How to Save Your Damned Soul: Art as a Lifeline in the Trump Years

How to Save Your Damned Soul: Art as a Lifeline in the Trump Years

“Nobody realizes that some people expend tremendous energy merely to be normal.”

—Albert Camus

I am sitting in my room debating if I should read a novel, write some fiction of my own or work on some music. This is how my weekends go these days. I am sipping sangria to level my spirits. In this age of despotism and demagoguery, the arts are more important than ever for the doomed.

In America, it is quite easy to get engulfed by careerism and the endless need to produce for profit. Intellectual profit, financial profit, social profit. However, these profits do not feed the soul. They may feed the wallet, the ego or the well of opportunity, but they do not feed the mind desperately trying to keep everything from unraveling. We are always at a high risk for unraveling, even when we feel at our most secure. That is the human condition. A sane man only needs one reason to lose his sanity and perhaps the roof over his head.

I am ashamed to have forgotten how necessary the arts have always been, but it’s easy to convince yourself you are making art when you are making profits. I am a business artist. I am a news reporting artist. I am a mopping artist. These things are not art, but one can convince themselves they are making art when they feel they must be part of the group that is celebrated for its art. No one wants to be the simple salesman in a party made up of genuine artists.

As a journalist, I have often convinced myself I’m making art by deciding that if one or two poetic lines in an article don’t get edited out, then I’ve done something creative. While there is some validity to the idea of artistic news writing, it should never be forgotten that the primary point of news is never how it’s written but what information it gets across. Half the time the poetic lines get edited out anyway, because editors often don’t care about them and don’t understand why they’re there.

I am excited to have rediscovered the crucial arts. That is not to say some arts are crucial and some are not; it is to say any art feeding your disposition is crucial. I have been asked many times why I write, and I have always said I’d be an insane homeless man if I didn’t, and that has become more true than ever, despite the fact I wasn’t practicing what I preached for certain periods of time. I have sometimes let myself get dangerously close to being a mad transient.

The arts can save a wavering mind in multiple ways. Sometimes you need to hear the right song to get through the day, and sometimes you need to write a song to maintain sanity. They say neurons fire at the same pace of the music you’re listening to, and I have to wonder how they fire when you’re writing a song. Is it the same when you’re performing a song? There are many layers to music and other creative endeavors.

It can take severe oppression to make a man realize what he really needs. When times are not tough, it is easy to become complacent.
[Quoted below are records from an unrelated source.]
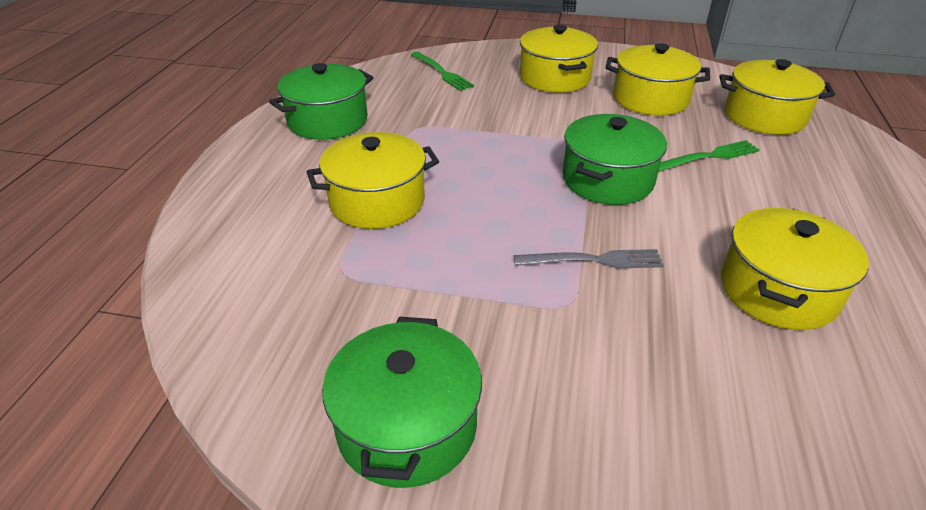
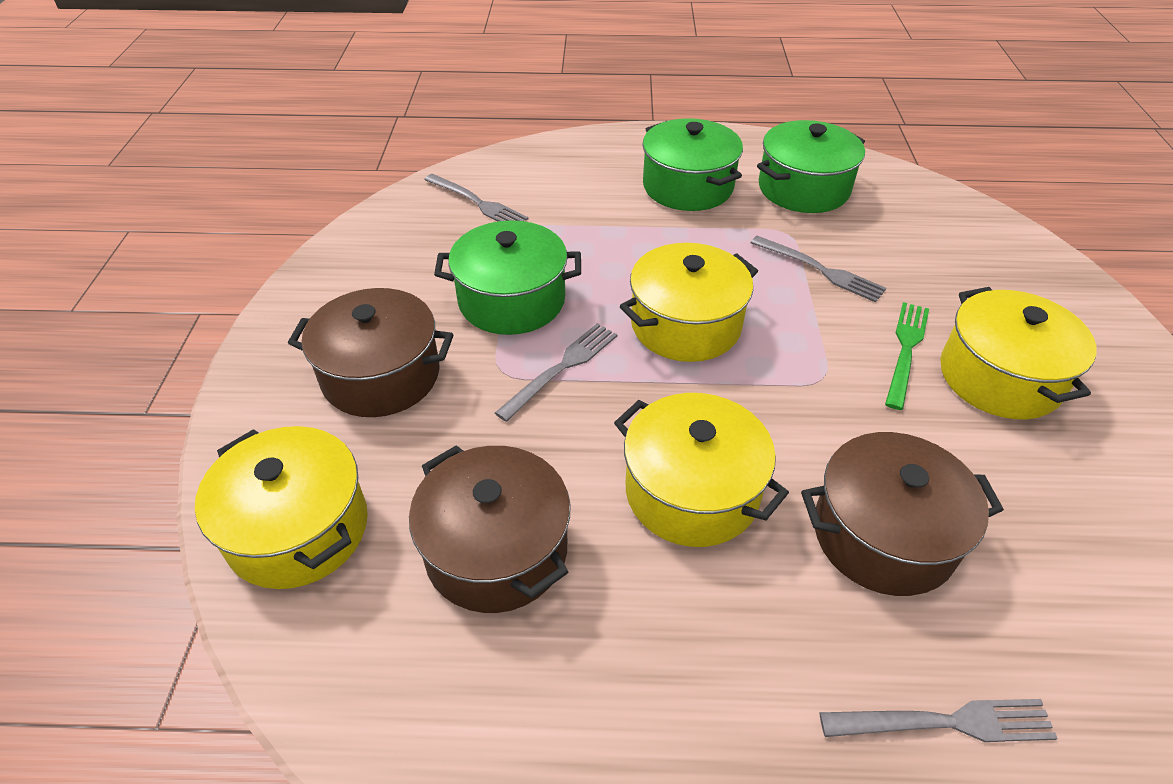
brown pot: 0 -> 3
green fork: 2 -> 1
grey fork: 1 -> 4
yellow pot: 5 -> 4

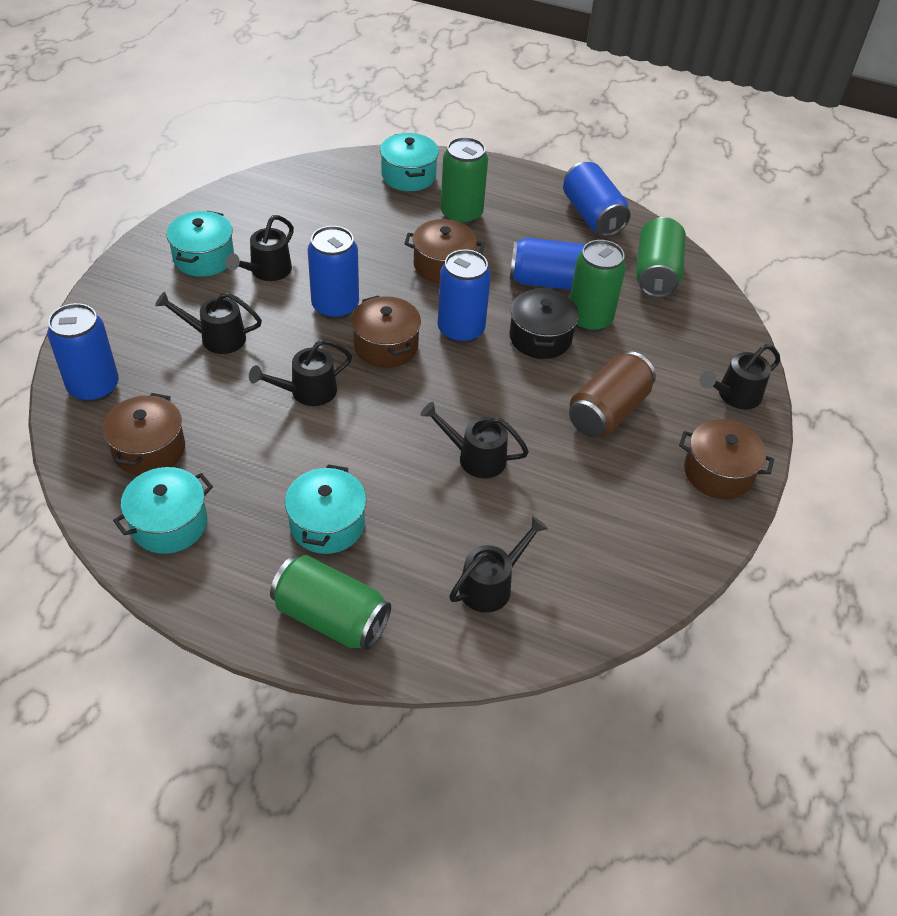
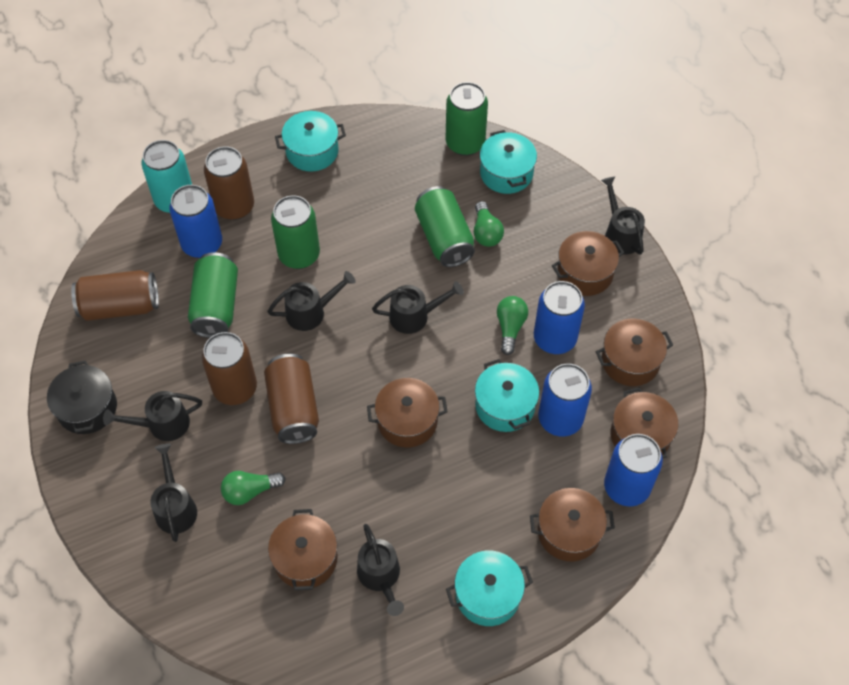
blue can: 5 -> 4
brown can: 1 -> 4
brown pot: 4 -> 6
green light bulb: 0 -> 3
turquoise can: 0 -> 1

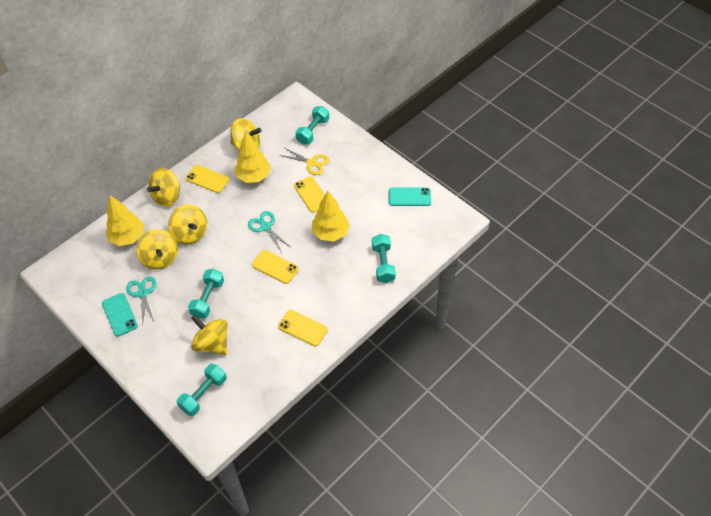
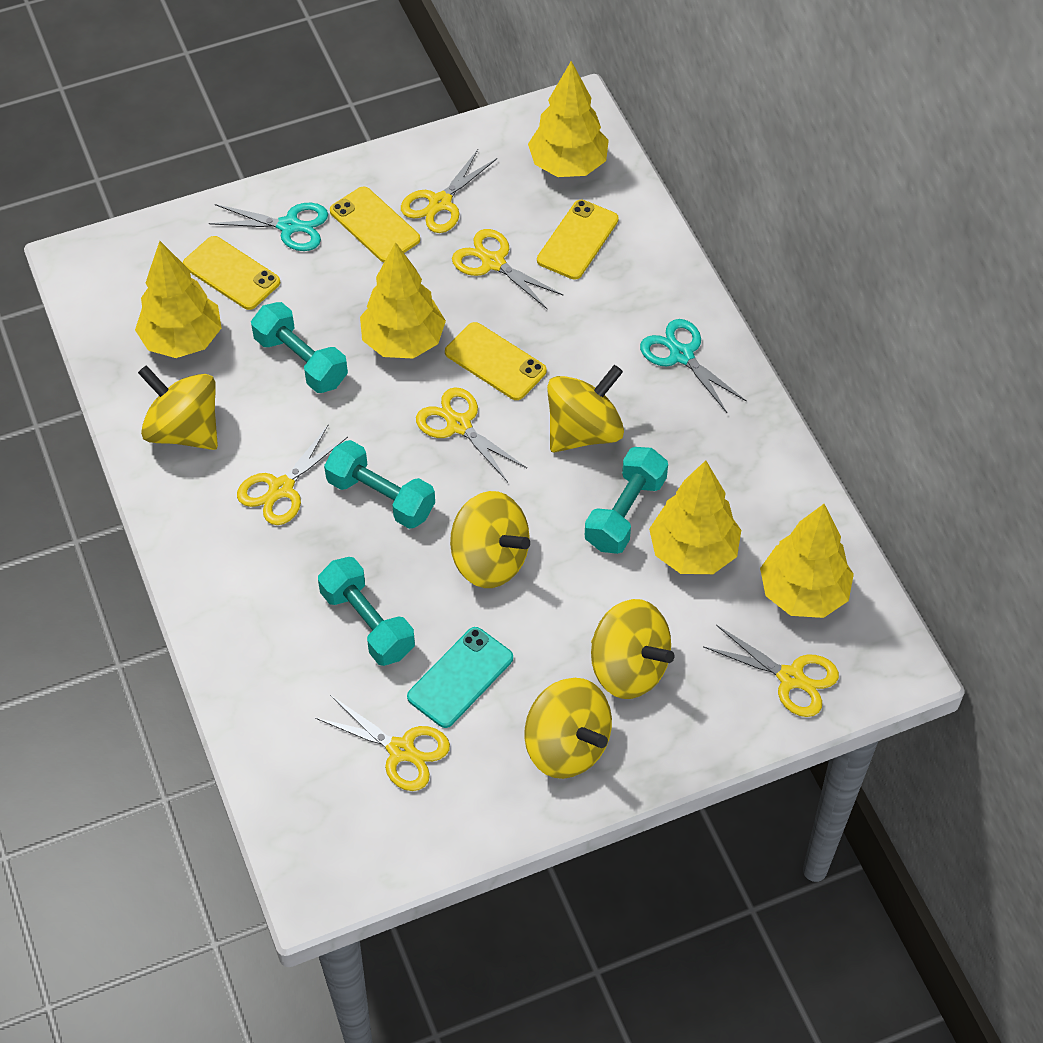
turquoise phone: 2 -> 1
yellow scissors: 1 -> 6
yellow tree: 3 -> 5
It is easy to simply get by. However, when there’s a gun to your head and a jackboot on your back, you become keenly aware of what is needed to maintain your structural integrity. No one’s ever written a great symphony when they were freshly laid, completely free and swimming in money. Art comes from instability.

Such a statement might sound like a celebration of oppression and the chaos caused by immense tension. This is not the case. A man can surely find inspiration and drive in a free and thriving society, because humans can find conflict wherever they go. However, art becomes vital when a man is facing so many threats that he needs to find a way to escape them and manifest hopefulness. You’re often either writing a song about a breakup to create some kind of release or you’re writing about how an outside force is actively hurting you and your people.

I’d rather be inspired by a shitty day than inspired by the actions of an authoritarian, but you don’t get to choose your inspirations. It could also be argued the creations inspired by the authoritarian will be richer and more complex. I suppose it all depends on how passionately you tend to respond to unfortunate events.

Coming from an alcoholic family—a mother who died in the bottle—art can literally be a life or death outlet. The person who isn’t properly expressing their fears and desires in the arts often simply drowns them in that toxic tranquilizer we call booze. That is not to say I haven’t been doing quite a bit of that as well, but I’ve at least minimized the need to by finding other ways to even things out. When you’re from an alcoholic family, you’re typically either handling the addiction or not handling it. There isn’t much middle ground.

I truly believe the swaths of people feeling these ways and feeling the same needs will produce a renaissance. We will sound impeccable while we struggle. The times may be dark, but so is our artwork, and we always did feel comfortable in the dark. It’s just one more day hurdling through space and trying to hold on.